Ter coorboratie van deese zijne comparanten verclaaringe heeft den selven ’t met heijlige eede bevestight in handen van den president scheepen Joh. van den Kammen zeggende de woorden ”zoo waarlijk helpe mij God Almagtigh”.
Aldus gedaan ende gepasseert binnen de Baronnije van Boxtel heeden den neegende october 1700 seeven en seeventigh … (ht. Dirck Santegoes).

In 1783 en 1785 treedt Dirk nog op als peter van twee kleinkinderen en dat is het laatste wat we horen voor zijn begrafenis in 1786 [220]:

Hij is dan 60 jaar oud. Zijn vrouw overlijdt 3 jaar later.

Bij een inventarisatie in 1792 wordt nog gewag gemaakt van de lening van Dirk van 500 gld in 1776 [194], nu ten laste van Jan Willem van der Meijden.


10.h2   MARIA  SANTEGOETS

10.h2   MARIA  SANTEGOETS,   dochter van Adriaen Dirck   09.k2

Gedoopt in Boxtel op 26 mei 1728 , overleden na 1794.
Gehuwd in Boxtel op 1 feb. 1750 met Jan zoon van Anthony Verhoeven. 11 kinderen.

Marie komt samen met broer Dirk voor in het Verpondingsregister van Boxtel onder Lennisheuvel [107]. In 1750 trouwt zij en vervolgens worden er veel kinderen geboren.

In 1754 deelt zij het nalatenschap van haar ouders met broer Dirk [153]:

2e Loth
Eerstelijk een perceel teulland den^t Cranenbogt, groot 1½ lop. off soo groot als alhier onder den hertgang van Lennisheuvel gelegen is …
Item de helft van een perceel groes en hout gen^t Weij aan de Korte Steeg groot voor deze helft 3½ lop.off soo groot als ter plaatse voors. gelegen is …
En laatstelijk soos al condivident van het eerste loth aan condivident van het tweede loth moete geven eene somma van vijff hondert guldens eens onder corting nogtans van sodanige penninge als daar reeds op genoten heeft.
Sijnde dit tweede loth ten delen gevallen aan Jan Antonie Verhoeven, in huwelijk hebbende Marie Santegoets.

Zie begin en eind van deze akte bij broer Dirk hierboven.

Op 25 juni 1794 wordt  ene Jan Anthonij  Verhoeven begraven in Boxtel die vrouw en kinderen nalaat. Dat zou “onze” Jan Verhoeven kunnen zijn.

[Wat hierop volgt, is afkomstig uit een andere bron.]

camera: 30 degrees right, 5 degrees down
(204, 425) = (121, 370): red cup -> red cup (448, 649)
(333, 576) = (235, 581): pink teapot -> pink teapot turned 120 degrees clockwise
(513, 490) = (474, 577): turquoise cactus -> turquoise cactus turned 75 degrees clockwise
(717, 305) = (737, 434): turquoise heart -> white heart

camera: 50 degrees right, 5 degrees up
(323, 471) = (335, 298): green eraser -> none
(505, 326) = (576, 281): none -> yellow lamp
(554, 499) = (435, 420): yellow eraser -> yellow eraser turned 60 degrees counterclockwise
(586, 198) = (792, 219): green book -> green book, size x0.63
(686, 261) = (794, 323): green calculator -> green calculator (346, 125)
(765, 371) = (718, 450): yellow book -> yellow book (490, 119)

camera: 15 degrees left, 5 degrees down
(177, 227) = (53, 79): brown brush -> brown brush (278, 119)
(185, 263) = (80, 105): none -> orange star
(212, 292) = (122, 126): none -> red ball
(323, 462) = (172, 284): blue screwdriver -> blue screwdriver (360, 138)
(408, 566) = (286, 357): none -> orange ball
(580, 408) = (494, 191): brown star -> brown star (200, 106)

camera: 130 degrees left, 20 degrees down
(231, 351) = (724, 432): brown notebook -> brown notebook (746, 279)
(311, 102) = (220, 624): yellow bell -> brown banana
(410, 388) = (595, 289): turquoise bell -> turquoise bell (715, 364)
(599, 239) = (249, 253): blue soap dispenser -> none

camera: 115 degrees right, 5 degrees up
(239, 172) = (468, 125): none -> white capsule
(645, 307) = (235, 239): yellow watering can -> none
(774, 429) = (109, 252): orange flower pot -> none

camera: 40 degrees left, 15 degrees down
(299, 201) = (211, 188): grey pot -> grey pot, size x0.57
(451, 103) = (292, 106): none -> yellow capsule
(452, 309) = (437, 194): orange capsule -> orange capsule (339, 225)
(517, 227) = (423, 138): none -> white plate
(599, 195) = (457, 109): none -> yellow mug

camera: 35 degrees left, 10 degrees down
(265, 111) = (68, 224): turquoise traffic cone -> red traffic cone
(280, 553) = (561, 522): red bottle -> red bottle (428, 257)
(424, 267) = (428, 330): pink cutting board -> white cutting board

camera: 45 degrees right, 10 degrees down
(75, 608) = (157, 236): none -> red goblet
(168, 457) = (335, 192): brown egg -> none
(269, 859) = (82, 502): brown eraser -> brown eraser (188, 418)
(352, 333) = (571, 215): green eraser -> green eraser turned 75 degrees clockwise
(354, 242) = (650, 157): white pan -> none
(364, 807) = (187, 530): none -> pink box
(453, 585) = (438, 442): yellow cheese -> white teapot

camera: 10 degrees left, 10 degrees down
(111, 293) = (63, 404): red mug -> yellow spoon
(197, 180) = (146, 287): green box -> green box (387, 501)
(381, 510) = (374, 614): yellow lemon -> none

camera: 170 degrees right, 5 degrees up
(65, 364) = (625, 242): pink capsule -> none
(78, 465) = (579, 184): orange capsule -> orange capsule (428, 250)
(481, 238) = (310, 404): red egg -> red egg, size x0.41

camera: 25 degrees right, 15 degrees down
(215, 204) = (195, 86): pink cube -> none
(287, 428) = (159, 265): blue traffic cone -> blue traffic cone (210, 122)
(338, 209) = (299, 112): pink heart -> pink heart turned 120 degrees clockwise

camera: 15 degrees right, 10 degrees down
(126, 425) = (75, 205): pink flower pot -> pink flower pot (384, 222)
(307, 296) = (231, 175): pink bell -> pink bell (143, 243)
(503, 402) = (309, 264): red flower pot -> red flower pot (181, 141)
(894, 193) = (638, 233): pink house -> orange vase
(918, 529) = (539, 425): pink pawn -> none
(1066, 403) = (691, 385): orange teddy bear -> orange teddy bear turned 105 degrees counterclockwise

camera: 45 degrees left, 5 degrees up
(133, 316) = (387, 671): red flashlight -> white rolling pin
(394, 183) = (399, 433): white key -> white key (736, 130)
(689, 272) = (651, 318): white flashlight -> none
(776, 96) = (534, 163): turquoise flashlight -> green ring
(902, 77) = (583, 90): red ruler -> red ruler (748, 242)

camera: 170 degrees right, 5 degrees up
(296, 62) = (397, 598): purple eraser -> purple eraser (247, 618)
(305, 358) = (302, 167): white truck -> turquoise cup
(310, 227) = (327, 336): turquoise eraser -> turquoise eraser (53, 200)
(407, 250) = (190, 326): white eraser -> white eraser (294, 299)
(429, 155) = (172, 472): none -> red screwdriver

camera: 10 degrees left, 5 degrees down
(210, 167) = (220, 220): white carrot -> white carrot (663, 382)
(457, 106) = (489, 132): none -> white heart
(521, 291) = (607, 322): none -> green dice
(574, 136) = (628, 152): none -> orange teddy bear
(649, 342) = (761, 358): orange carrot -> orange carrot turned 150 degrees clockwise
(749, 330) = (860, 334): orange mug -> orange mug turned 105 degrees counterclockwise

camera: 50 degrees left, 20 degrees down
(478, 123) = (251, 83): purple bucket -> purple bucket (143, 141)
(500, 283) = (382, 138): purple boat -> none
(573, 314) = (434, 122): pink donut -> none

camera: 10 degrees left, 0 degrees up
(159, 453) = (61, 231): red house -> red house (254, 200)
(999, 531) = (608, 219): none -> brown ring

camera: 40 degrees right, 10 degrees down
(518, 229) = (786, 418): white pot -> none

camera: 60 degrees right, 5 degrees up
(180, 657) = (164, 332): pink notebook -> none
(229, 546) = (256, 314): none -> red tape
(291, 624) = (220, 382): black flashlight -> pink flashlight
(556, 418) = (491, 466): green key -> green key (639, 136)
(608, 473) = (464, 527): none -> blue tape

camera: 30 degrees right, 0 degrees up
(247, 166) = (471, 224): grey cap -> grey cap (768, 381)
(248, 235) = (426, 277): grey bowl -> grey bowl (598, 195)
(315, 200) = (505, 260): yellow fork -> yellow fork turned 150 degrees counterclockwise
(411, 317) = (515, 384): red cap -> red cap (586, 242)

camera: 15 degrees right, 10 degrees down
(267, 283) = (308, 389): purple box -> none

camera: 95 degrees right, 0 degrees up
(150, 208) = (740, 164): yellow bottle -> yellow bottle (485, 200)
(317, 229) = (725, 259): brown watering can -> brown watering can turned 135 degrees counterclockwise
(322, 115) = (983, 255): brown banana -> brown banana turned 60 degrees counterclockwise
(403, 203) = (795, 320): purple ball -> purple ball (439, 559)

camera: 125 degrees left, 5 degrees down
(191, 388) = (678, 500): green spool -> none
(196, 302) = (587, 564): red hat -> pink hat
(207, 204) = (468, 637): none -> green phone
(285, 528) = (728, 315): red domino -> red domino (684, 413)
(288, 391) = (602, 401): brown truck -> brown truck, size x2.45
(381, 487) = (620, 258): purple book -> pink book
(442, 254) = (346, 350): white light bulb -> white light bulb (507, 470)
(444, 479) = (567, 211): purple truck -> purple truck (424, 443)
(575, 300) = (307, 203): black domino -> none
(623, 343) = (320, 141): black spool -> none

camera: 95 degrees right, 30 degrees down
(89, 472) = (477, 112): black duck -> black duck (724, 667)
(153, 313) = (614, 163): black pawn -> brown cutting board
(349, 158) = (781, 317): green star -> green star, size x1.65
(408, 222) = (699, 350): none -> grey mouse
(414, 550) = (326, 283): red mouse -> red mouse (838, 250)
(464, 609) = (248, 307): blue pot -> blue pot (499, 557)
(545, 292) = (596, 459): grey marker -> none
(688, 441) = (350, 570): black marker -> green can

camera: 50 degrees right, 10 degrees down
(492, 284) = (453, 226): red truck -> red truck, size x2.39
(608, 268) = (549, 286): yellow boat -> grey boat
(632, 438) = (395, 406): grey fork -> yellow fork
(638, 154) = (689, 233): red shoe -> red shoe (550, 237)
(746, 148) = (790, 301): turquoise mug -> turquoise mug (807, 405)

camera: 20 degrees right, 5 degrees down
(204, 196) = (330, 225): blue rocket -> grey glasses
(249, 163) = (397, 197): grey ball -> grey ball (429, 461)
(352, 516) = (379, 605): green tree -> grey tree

Als dat klopt, leeft Marie op dat moment nog.


10.j01   ADRIAEN  SANTEGOETS

10.j01   ADRIAEN  SANTEGOETS,  zoon van Aert Jan   09.m2

Gedoopt in Boxtel op 6 jan 1728 ,  overleden op 13 dec 1753 in Boxtel (opgehangen).
Gehuwd in Boxtel op 30 nov 1749 met Adriana van de Mosselaer. Zij hertouwt op 21 nov 1756 in Boxtel met Peter de Cort.
Kinderen :
11.g1   Hubert,  gedoopt in Boxtel op 17 sept 1750, overleden aldaar op 1 okt 1750.
11.g2   Wilhelma,  gedoopt in Boxtel op 28 feb 1752.
11.g3   Hubert,  gedoopt in Boxtel op 11 mrt 1754. Geen verdere gegevens bekend

Deze Adriaen Santegoets is de enige Santegoets die tot de strop is veroordeeld en daadwerkelijk is opgehangen. Deze hele geschiedenis is als apart verhaal weergegeven in

Een Santegoets aan de galg

Adriaantie van de Mosselaar hertrouwt in 1756 en daarvoor moet eerst een inventaris worden opgesteld vanwege dochter Wilhelma [157]:

Inventaris van alle sodanige meubilaire en erffhaaffelijke goederen opgeregt en gedaan maken door Ariaantie van de Mosselaar weduwe Adriaan Santegoets, en nu so sij verklaarde van intentie zijnde sig ten huwelijk te begeven met Peter de Cor, welke naar te noemene goederen sij requirante ter togte is besittende ende waar van het erffregt competeer aan haare eene kind in bovengenoemde huwelijk verwekt met naame Mijntie Santegoets, bestaande in het naarvolgende.
Een blokje, een bed met cast gevuld met een hoofdkusse, een paar bed lakens, een linne deken, vier tinne lepels, vier ijsere forchette, een tafel, twee stoelen een tinne soutvat.
Aldus gedaan en geïnventariseert ter instantie etc. etc. als fol. 20 uitgenome ende heeft daar op in handen van F.W. van Wendelen pret.loco drossart den behoor- en gewoonlijken eed afgelegt met de woorden soo waarlijk mogt God Almagtig helpen gereserveert etc. etc als fol 20.
Actum Boxtel den sesden nobemb. 1700 ses en vijfftig, present de onderget.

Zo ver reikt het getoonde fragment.